Entre la “razón armoniosa” y el temor

Por: Jaime de Althaus

Lima-Perú, 08/06/2018 a las 12:06pm. Por Jaime de Althaus

Por: Jaime de Althaus, periodista y antropólogo
El Comercio, 08 de junio de 2018

El gobierno invoca lo que podríamos llamar la “razón armoniosa” para justificar sus retrocesos sistemáticos en decisiones necesarias. Las medidas deben salir, pero sin confrontación, como producto del diálogo y la explicación. Eso las hará incluso más sostenibles, se argumenta. La “razón técnica” tendría que imponerse por sí misma. Es la confianza en la razón frente a la fuerza.
 
Está bien, pero hay que ser conscientes de los problemas. Uno es que con frecuencia quienes se oponen defienden su interés, no el interés común.
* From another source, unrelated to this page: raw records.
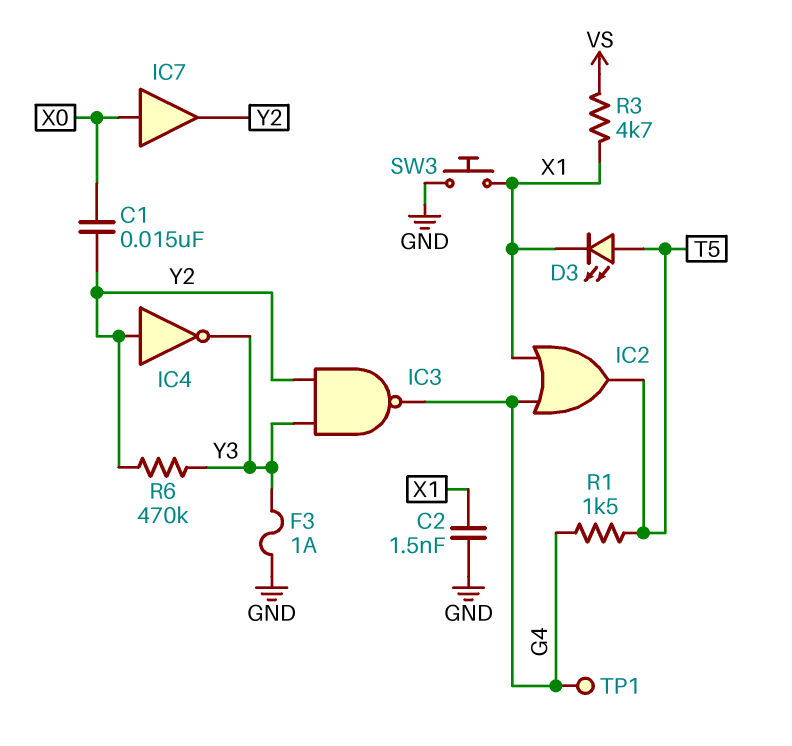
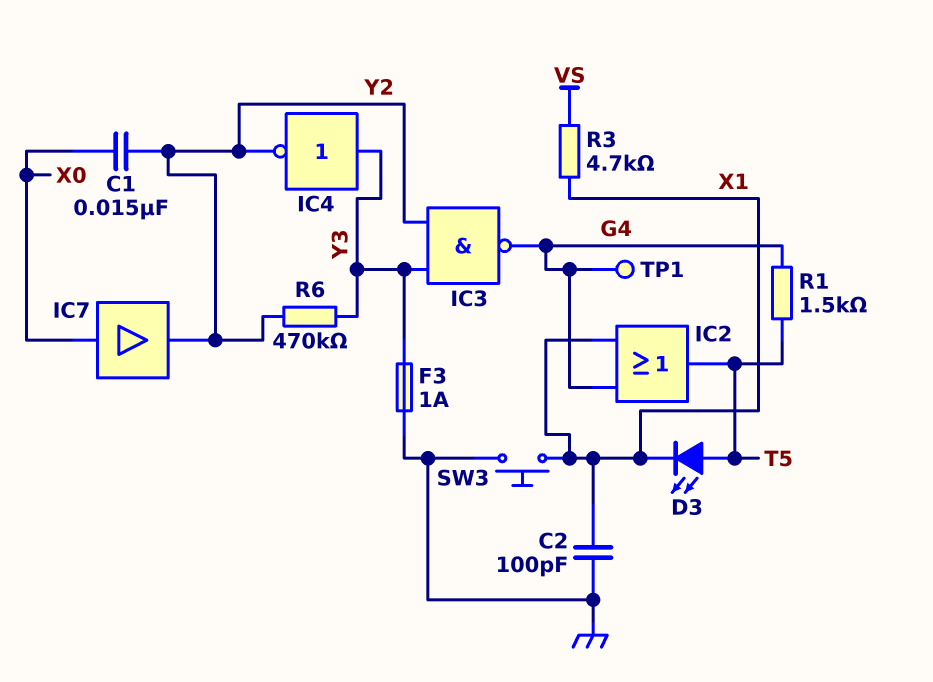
C2: 1.5nF (GND, X1) -> 100pF (GND, X1)
IC4: NOT (in Y2, out Y3) -> NOT (in Y3, out Y2)

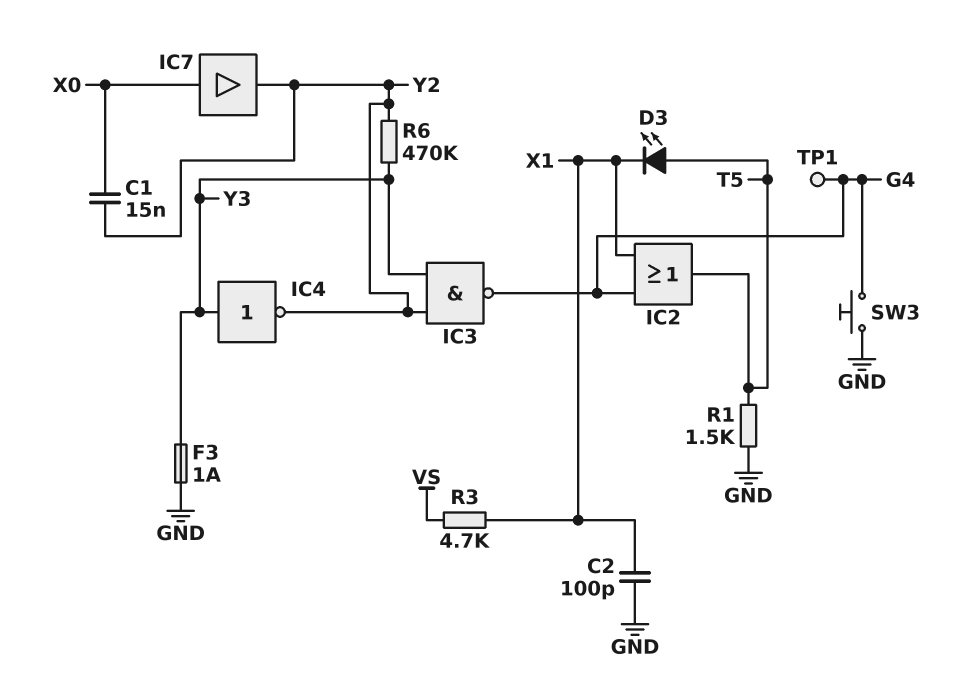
R1: 1.5k (G4, T5) -> 1.5k (GND, T5)
SW3: button (GND, X1) -> button (G4, GND)

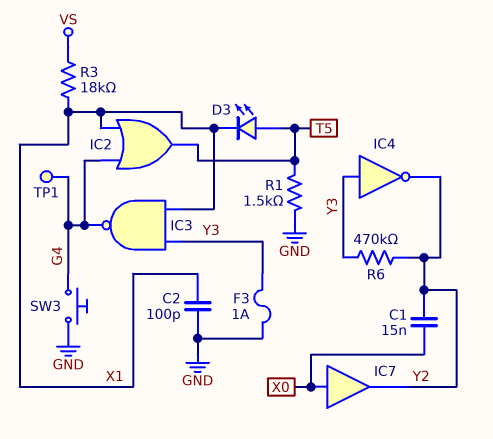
IC3: NAND (in Y2, in Y3, out G4) -> NAND (in X1, in Y3, out G4)
R3: 4.7k (VS, X1) -> 18k (VS, X1)

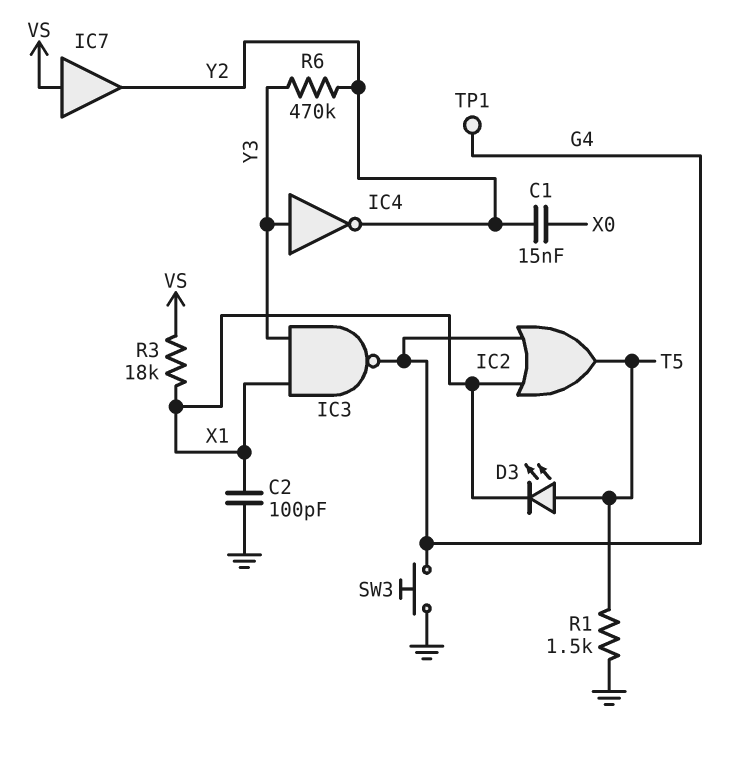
F3: 1A (GND, Y3) -> none
IC7: buffer (in X0, out Y2) -> buffer (in VS, out Y2)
Y si tienen fuerza, harán prevalecer su interés sobre la razón técnica. Es el caso de los transportistas y el ISC (y los peajes). El gobierno decidió dialogar para convencer, pero fue convencido por los transportistas. El MEF había subido el ISC al diésel, pero ellos consiguieron que les devuelvan el 53% de ese impuesto. Aumentó 39 centavos, ¡pero les devuelven 80! Resultado: ahora pagarán ¡menos! que antes. Esa tasa no se acordó con el MEF. Por eso renunció Tuesta. 
 
La “razón armoniosa”, entonces, puede producir el resultado contrario al que se requiere. Para que funcione se necesita mucha capacidad técnica en el gobierno, convicciones claras y liderazgo. Todo lo contrario del miedo. Y, en otros casos, también se requiere capacidad de gestión multisectorial efectiva que el Estado no ha tenido. 
 
Por ejemplo, la excusa para derogar los decretos que autorizaban la exploración petrolera en el zócalo fue que Perú-Petro no había realizado un proceso de “participación ciudadana” adecuado; es decir, no había dialogado ni convencido a los pescadores. Estos tienen otras demandas: desembarcaderos, seguridad, agua, etc. Y usan la negativa a los contratos como arma. Entonces Perú-Petro tiene que acercarse con Produce, con Vivienda y con el gobierno regional para resolver. Un Estado ágil y coordinado. Si lo conseguimos, será un gran avance, un resultado positivo de la política de la “razón armoniosa”. Pero ¿qué hacer si pese a ello consignas políticas bloquean el proceso?
 
Porque en ciertos casos quienes se oponen lo hacen por un interés propio económico-político-ideológico, inmune a la razón técnica o al bien común. Es lo que pasa en la minería, Tía María por ejemplo. Allí la “razón técnica” es clarísima: no hay afectación ambiental. Incluso la empresa ha logrado bajar la resistencia en el valle. Pero hasta ahora es el activismo antiminero el que triunfa. El gobierno ni siquiera lo intenta. Si instalara una mesa o algún mecanismo para aplicar la “razón armoniosa” y esta fracasara, ¿renunciaría a un proyecto necesario para todos?
 
El MEF recorta gastos en viáticos y cocteles. Está bien, pero el verdadero gasto nocivo está en la enorme burocracia generada por la hiperregulación y la multiplicación de entidades innecesarias. Un análisis de impacto regulatorio masivo a todas las normas para derogar las costosas, la digitalización de los procesos, los TUPA estandarizados y la eliminación de dependencias redundantes o innecesarias permitirían un recorte sustancial del gasto para financiar la función medular del Estado: la seguridad y la justicia. A la fiscalía ya se le acabó el presupuesto para los megaoperativos, por ejemplo. 
 
¿Se podría aplicar la razón armoniosa en la necesaria reducción del personal excedentario?